Canadian Manufacturing

B.C. farmland sale to U.K. company draws ire

The latest purchase by British-based household products manufacturer Reckitt Benckiser included about 320 hectares of ranch land near Dawson Creek

October 2, 2015  by Dirk Meissner, The Canadian Press

VICTORIA, B.C.—An Independent member of the legislature says British Columbia must protect valuable farmland after an international company bought more than 12,000 hectares it plans to turn into forests.

Vicki Huntington, who represents the agriculture-rich Delta South riding, said Thursday that the latest purchase by British-based company Reckitt Benckiser included about 320 hectares of ranch land near Dawson Creek.

She said the land deal occurred less than one month after the Ministry of Agriculture announced, after meetings with the company, that its land-purchase policy was under review and further deals were halted.

“They’ve got to deal with this issue because it’s real,” Huntington said. “It’s significant to the production of forage for our farmers, and the ministry is just not doing its job effectively in this regard.”
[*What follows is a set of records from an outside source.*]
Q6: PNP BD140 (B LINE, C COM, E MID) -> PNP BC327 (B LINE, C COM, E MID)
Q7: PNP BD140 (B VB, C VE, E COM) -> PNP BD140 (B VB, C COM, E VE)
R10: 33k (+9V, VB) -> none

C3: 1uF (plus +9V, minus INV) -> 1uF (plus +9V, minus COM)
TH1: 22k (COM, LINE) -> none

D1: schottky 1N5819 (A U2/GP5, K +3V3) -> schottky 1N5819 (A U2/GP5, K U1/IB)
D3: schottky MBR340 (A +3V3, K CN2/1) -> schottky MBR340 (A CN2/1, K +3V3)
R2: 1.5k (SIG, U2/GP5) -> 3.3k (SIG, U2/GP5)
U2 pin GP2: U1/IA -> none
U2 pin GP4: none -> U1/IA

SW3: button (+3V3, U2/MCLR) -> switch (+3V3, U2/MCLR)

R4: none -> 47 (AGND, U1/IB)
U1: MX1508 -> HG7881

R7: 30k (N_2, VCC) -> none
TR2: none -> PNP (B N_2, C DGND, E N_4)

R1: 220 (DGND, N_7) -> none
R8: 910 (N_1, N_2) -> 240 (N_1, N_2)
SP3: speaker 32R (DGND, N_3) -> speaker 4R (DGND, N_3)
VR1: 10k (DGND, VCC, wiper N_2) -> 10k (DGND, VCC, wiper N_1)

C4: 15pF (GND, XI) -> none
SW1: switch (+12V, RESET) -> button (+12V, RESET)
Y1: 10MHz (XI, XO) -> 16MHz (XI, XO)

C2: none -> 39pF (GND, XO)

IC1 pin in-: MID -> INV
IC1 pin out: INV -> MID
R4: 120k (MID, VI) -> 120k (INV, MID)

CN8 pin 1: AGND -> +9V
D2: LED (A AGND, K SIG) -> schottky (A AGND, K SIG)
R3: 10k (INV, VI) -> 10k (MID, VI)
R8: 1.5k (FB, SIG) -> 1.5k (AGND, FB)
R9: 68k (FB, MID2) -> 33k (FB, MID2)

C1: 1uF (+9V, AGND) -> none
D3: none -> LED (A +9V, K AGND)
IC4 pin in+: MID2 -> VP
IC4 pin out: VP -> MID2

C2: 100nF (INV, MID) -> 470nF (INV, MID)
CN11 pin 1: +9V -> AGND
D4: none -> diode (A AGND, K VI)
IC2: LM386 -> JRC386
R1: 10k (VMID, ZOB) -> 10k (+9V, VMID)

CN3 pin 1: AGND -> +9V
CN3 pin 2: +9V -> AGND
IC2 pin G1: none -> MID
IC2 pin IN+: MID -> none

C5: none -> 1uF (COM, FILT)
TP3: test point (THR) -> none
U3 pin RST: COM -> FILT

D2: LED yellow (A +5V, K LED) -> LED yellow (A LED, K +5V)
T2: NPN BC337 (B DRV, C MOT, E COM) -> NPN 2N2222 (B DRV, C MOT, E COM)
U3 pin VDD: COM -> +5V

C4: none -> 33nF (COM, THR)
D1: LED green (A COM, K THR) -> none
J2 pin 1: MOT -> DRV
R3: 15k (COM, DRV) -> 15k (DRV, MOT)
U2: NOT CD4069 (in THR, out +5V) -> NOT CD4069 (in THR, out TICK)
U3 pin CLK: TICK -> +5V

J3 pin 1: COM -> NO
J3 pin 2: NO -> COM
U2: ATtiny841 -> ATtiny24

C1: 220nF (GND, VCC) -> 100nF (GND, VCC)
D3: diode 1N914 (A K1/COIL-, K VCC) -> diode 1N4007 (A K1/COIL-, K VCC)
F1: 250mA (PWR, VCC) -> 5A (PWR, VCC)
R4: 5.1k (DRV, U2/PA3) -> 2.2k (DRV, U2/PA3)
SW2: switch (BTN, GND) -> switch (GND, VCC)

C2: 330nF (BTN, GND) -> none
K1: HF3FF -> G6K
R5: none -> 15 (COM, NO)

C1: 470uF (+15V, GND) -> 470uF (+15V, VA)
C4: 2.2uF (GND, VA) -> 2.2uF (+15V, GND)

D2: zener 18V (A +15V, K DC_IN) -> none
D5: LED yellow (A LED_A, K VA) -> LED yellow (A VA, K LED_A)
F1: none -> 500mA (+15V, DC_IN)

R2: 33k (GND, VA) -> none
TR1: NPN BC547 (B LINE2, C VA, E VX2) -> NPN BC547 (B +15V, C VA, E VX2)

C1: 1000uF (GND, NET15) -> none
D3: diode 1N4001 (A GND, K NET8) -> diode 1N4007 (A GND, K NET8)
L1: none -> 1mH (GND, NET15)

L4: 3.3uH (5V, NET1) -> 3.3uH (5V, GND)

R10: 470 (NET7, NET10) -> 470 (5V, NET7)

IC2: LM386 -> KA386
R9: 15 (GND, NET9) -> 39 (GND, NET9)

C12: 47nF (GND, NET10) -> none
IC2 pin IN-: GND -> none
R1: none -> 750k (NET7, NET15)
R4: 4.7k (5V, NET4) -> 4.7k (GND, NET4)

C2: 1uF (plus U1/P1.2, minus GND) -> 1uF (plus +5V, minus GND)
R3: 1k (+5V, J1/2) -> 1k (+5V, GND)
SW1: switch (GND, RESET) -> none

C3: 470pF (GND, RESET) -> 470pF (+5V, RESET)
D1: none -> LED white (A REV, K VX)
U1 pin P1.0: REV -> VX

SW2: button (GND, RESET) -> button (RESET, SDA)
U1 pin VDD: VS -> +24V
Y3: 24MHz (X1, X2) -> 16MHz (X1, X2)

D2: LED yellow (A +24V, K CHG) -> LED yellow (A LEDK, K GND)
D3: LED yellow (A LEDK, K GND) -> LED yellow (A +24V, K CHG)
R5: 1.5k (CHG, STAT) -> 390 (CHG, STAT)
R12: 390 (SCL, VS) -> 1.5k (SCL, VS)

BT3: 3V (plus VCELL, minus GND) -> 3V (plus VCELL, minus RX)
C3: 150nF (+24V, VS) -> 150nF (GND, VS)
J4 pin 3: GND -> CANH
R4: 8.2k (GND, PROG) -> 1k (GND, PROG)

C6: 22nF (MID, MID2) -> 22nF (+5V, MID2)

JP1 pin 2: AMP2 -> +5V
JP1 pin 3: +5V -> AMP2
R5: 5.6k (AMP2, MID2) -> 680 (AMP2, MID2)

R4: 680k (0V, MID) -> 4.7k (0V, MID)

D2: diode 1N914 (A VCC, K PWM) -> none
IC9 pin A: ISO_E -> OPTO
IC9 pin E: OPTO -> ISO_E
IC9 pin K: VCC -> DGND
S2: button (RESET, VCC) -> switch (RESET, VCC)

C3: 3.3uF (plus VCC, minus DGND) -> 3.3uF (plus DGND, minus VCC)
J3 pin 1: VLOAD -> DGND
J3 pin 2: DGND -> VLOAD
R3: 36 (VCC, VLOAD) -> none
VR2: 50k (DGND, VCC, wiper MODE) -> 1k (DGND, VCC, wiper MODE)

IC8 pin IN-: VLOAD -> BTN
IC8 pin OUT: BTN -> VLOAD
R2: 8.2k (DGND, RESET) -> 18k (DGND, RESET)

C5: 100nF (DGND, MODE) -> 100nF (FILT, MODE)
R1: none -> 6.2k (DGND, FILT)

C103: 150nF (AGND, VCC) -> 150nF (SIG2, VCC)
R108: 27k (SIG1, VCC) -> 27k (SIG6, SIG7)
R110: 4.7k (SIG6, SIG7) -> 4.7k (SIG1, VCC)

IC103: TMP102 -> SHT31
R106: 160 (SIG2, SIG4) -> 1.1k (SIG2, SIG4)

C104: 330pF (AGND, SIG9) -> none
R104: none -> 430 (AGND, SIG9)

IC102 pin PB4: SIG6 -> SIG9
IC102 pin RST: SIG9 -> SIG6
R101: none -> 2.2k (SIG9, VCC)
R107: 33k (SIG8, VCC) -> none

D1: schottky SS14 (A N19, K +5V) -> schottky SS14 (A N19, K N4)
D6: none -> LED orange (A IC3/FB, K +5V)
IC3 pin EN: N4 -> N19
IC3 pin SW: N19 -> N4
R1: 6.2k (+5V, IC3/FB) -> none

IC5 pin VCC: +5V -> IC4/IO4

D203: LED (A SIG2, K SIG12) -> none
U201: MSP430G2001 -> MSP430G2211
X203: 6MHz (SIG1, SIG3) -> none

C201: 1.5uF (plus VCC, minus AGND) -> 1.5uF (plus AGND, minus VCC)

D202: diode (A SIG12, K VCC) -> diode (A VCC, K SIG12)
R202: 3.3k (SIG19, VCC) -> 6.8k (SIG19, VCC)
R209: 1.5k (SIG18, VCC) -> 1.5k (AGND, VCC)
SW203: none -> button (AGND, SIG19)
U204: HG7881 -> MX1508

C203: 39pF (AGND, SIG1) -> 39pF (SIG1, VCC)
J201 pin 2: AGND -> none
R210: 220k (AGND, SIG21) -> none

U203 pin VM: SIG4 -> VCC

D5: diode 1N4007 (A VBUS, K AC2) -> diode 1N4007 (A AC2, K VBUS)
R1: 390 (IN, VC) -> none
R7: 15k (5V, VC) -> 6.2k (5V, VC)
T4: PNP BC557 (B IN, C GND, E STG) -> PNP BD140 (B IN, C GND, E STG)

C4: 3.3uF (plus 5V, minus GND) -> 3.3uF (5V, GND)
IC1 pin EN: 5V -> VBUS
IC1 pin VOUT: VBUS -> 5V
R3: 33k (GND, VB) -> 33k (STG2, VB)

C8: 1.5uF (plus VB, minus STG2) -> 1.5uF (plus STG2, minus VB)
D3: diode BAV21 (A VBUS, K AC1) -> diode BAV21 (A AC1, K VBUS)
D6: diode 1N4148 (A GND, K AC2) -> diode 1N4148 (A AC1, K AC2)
She said the 320-hectare property located just west of Dawson Creek is valuable cattle-grazing land. It was part of B.C.’s agricultural land reserve.

The company’s website says it has planted seven million trees in efforts to achieve net-zero emissions from its manufacturing operations.

“We aim to have net-zero emissions from manufacturing through planting trees,” it said in a statement on its site.

“By converting land used, or previously cleared, for cultivation back to forest, we help to remove carbon dioxide from the atmosphere that would otherwise have remained there contributing to global warming.”

Huntington, who is a member of an Opposition agriculture committee, said farm land is becoming increasingly more valuable, especially with ongoing drought conditions.

She said local politicians in the Caribou and Peace River regions have expressed concerns since last April about the company’s agricultural land purchases.

Agriculture Minister Norm Letnick said his ministry does not endorse turning farms into forests and received assurances in June that Reckitt Benckiser would not buy any more agricultural land.

But he said the latest purchase in July involved a deal that was already in the works.

“In my mind, and the government’s mind, it is not appropriate for anyone to be taking good agricultural land out of production by planting forests,” Letnick said.

He said a solution is being worked out with the company, but that he could not elaborate.

Reckitt Benckiser is a manufacturing company that produces a diverse range of products including household cleaners, acne creams and hot dog condiments.